← Back to articles

South African Pay-TV Sector Faces Subscriber Exodus Amid Streaming Boom

South Africa’s Pay-TV Market Loses Subscribers as Streaming Gains Ground

The pay-television industry in South Africa is experiencing a significant downturn, with subscriber numbers falling below 7 million for the first time in at least five years. According to the latest report from the Independent Communications Authority of South Africa (Icasa), subscriptions dropped to 6.7 million by September 2025—a 9.6% decline from the previous year.

Over the past five years, the industry has lost a staggering 1.6 million subscribers, representing an annual compound decline of 5.2%. This trend is impacting broadcaster finances, with total revenue falling 4.6% to ZAR 33 billion (USD 1.95 billion) in 2024.

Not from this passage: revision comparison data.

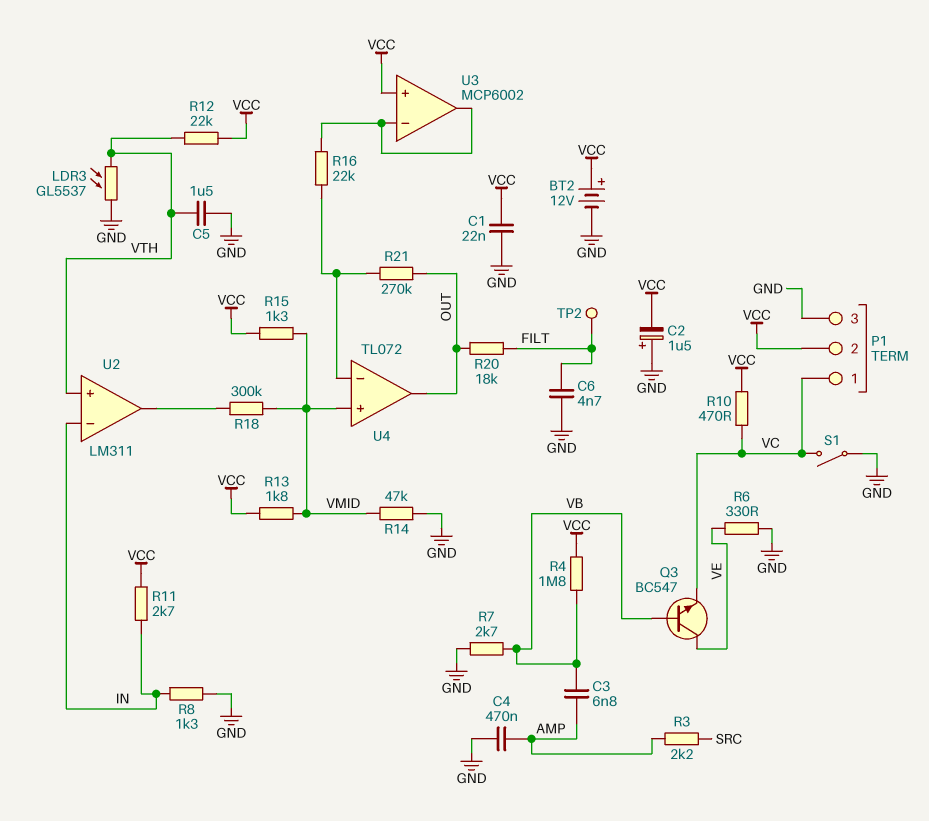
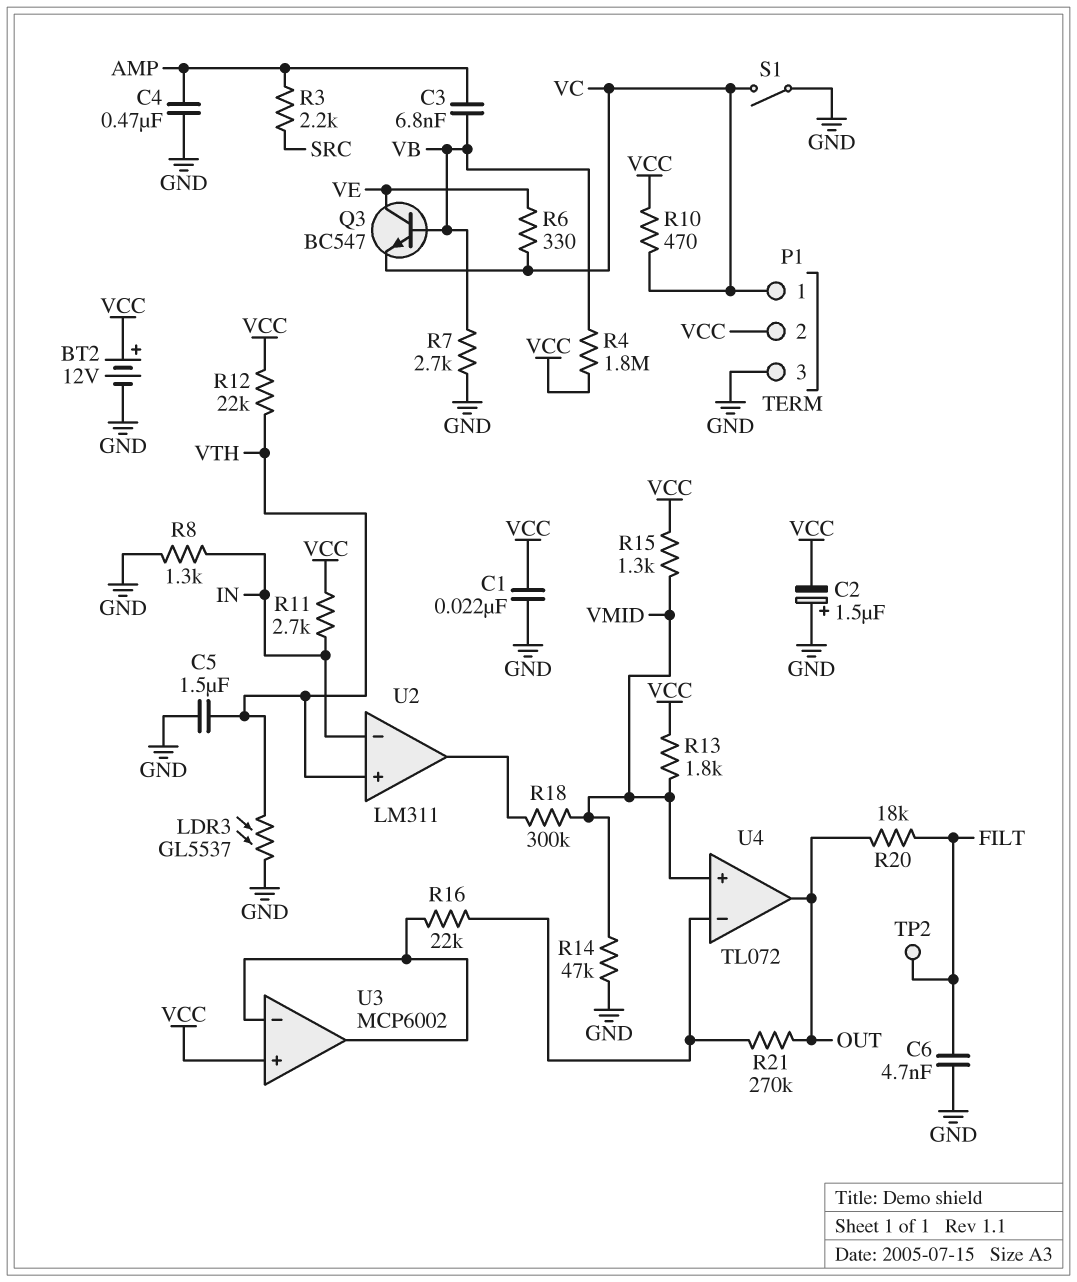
R6: 330 (GND, VE) -> 330 (VC, VE)

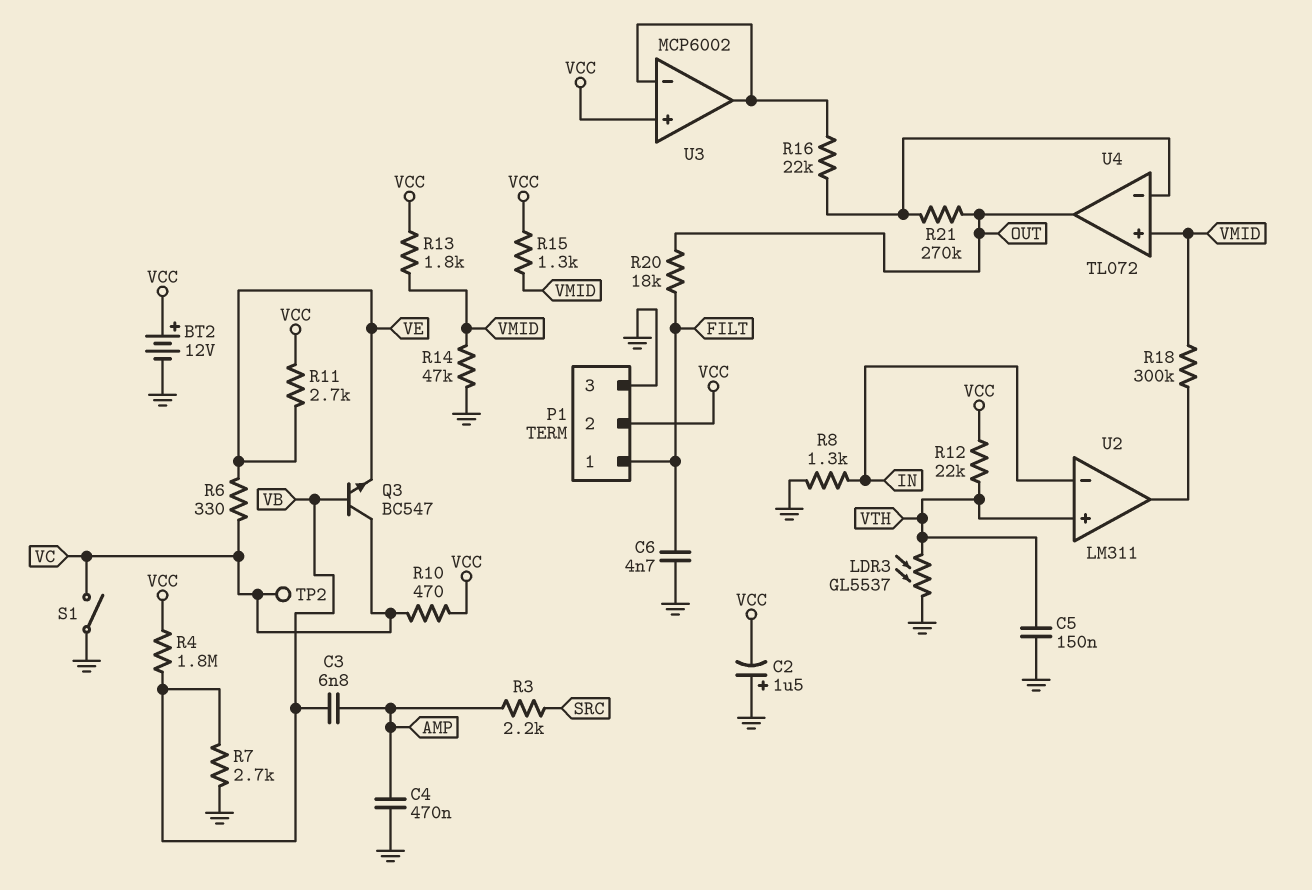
C1: 22nF (GND, VCC) -> none
C5: 1.5uF (GND, VTH) -> 150nF (GND, VTH)
P1 pin 1: VC -> FILT
Q3: NPN BC547 (B VB, C VE, E VC) -> NPN BC547 (B VB, C VC, E VE)
R11: 2.7k (IN, VCC) -> 2.7k (VCC, VE)
TP2: test point (FILT) -> test point (VC)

Factors Driving the Decline

The slump can be attributed to several converging factors:

  • Rise of streaming services: Platforms like Netflix and Amazon Prime Video offer on-demand content with greater flexibility, attracting viewers away from traditional pay-TV.
  • Economic pressures: Rising costs and household budgets are forcing consumers to seek cheaper entertainment options.
  • Content challenges: Broadcasters struggle to compete with the depth and variety of programming available through streaming services

Impact on Major Players

The subscriber losses have particularly affected MultiChoice, the dominant operator behind DStv. The company lost 589,000 South African subscribers in its latest financial year across all market segments.

Following its acquisition of MultiChoice by Canal+, strategic changes are underway:

  • The annual price increase for DStv has been scrapped.
  • Showmax, the struggling in-house streaming platform, is being shut down.
  • Canal+ executives have cited currency devaluation in Nigeria and unreliable power infrastructure as additional challenges

A Changing Landscape

While pay-TV subscriptions are declining, television viewing overall isn’t necessarily shrinking. Free-to-air services like eMedia’s Openview added over 300,000 subscribers in 2025, surpassing 3.8 million activations.

Industry analysts suggest viewers aren’t abandoning TV entirely but rather seeking more affordable and flexible options—a trend that presents both challenges and opportunities for broadcasters adapting to the digital era.